Après la traditionnelle photo sur le podium, je récupère ma veste finisher et pour ne pas trahir qui je suis vraiment nous nous tournons vers un bar ou je commande une grande pinte de bière. Assurément la meilleure de ma vie ! 

Au petit matin ma douleur au pied est très vive mais je m’en fous. Je suis un putain de finisher de l’UTMB mais surtout… J’AI REMPORTÉ LE BADABOUM CHALLENGE !


Mon UTMB en chiffres


Distance officielle: 171.5 km

Distance gps: 176.6

Denivelé: 10042 m

Temps: 37h12m26sec

Classement: 387

Meilleur classement: 385

Moins bon classement: 579

Vitesse moyenne: 4.7 km heures

Ecart avec le vainqueur: 17h26m26sec

Nombre de pas: 204009

kilomètres parcourus à plus de 10 km/h: 10

kilomètres parcourus a plus de 10 km/h après Saint Gervais: 0

kilometre le plus rapide: 4m34 (km2)

kilomètre le plus lent hors ravitaillements: 18m51 (km64)

Bananes ingurgités: 25

Ravitaillements: 17

Assistances: 5

Bosses franchies: 11

Paires de chaussures utilisées: 2

Temps de sommeil: 4 minutes

Nombre d’albums musicaux écoutés: 6

Volume de vin bu la veille: 0.55L

Nombre de T Shirts Portés: 6

Jurons prononcés: 1223

Nombre de crampe: 0

Ampoules à l’arrivée: 5

Entrainement 2021 avant course: 245 heures

Nombre de sommets franchis en 2021 avant course: 66

Nombre de séance fractionnées en côte: 1

Fraise tagada ingurgité: 2

Volume d’eau bu pendant la course: 16L

Volume de bière bu à l’arrivée: 0.5L

Poids perdu depuis noel: 12 kg


4 commentaires

Commentaire de GcBhx posté le 06-09-2021 à 22:05:25

Un récit qui fait voyager dans les emotions, les partages, les bas et les hauts et qui donne envie de s’y frotter ou d’y retourner!

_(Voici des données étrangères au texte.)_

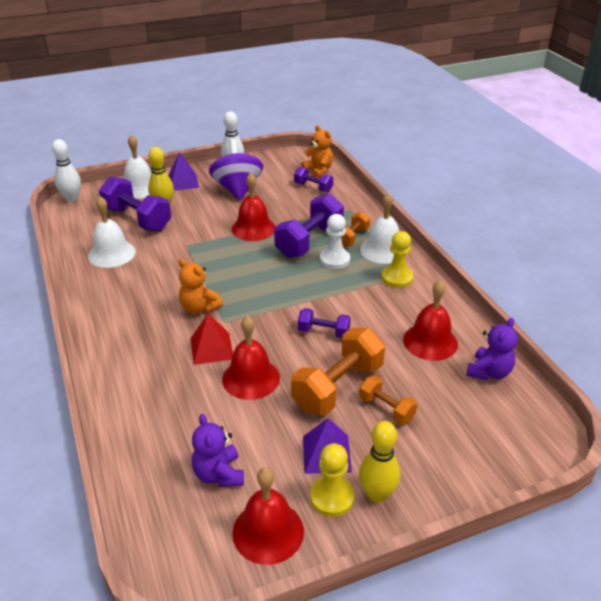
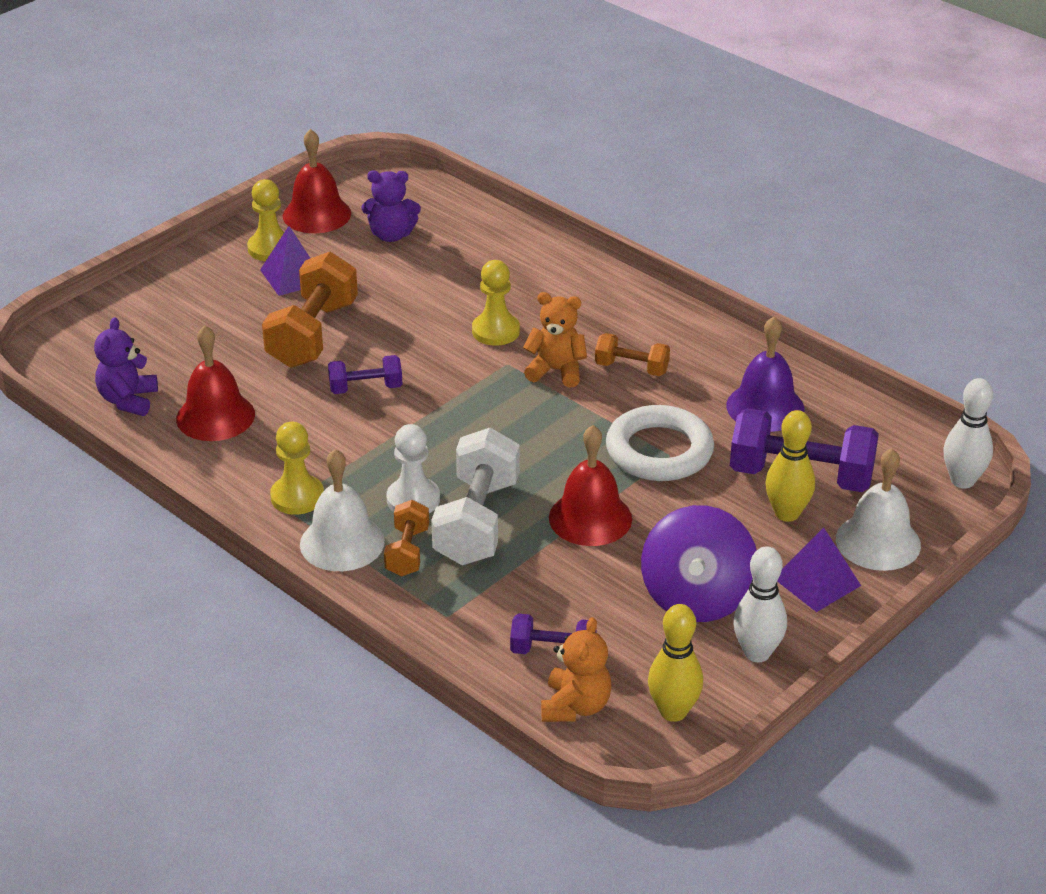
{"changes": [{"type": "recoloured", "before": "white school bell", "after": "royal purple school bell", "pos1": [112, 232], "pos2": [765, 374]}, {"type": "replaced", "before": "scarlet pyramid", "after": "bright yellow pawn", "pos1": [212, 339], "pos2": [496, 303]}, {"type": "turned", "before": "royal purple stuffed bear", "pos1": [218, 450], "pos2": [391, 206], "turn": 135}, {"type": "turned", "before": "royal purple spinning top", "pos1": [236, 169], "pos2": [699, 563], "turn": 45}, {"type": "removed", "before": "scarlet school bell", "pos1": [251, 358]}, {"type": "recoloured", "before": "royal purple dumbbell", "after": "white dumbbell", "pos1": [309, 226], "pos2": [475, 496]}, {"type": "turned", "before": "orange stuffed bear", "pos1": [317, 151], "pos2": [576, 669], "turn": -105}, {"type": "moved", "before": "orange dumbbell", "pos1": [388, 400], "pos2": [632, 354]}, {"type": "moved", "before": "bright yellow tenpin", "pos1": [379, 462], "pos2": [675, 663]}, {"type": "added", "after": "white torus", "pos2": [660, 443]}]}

Commentaire de Gillou39220 posté le 07-09-2021 à 18:33:32

Merci pour ce retour! Je ne sais pas si j'ai vraiment envie d'y retourner... J'aurai peur de gâcher ce souvenir d'un aboutissement et de banaliser ce moment. Après c'est vrai que c'est une drogue dure

Commentaire de augustin posté le 07-09-2021 à 11:43:12

belle prose! un beau récit, plein de sagesse et qui rend bien compte des différentes étapes traversées (au propre comme au figuré...) bravo!

Commentaire de Gillou39220 posté le 07-09-2021 à 18:35:33

Merci pour ce retour. Essayer de poser des mots sur une aventure c'est surtout comprendre ce qui s'est passé, c'était tellement fouillis le lendemain!! content que ce partage t'aie plu!

Il faut être connecté pour pouvoir poster un message.

Votre annonce ici !

Accueil - Haut de page - Aide - Contact - Mentions légales - Version mobile - 0.07 sec
Kikouroù est un site de course à pied, trail, marathon. Vous trouvez des récits, résultats, photos, vidéos de course, un calendrier, un forum... Bonne visite !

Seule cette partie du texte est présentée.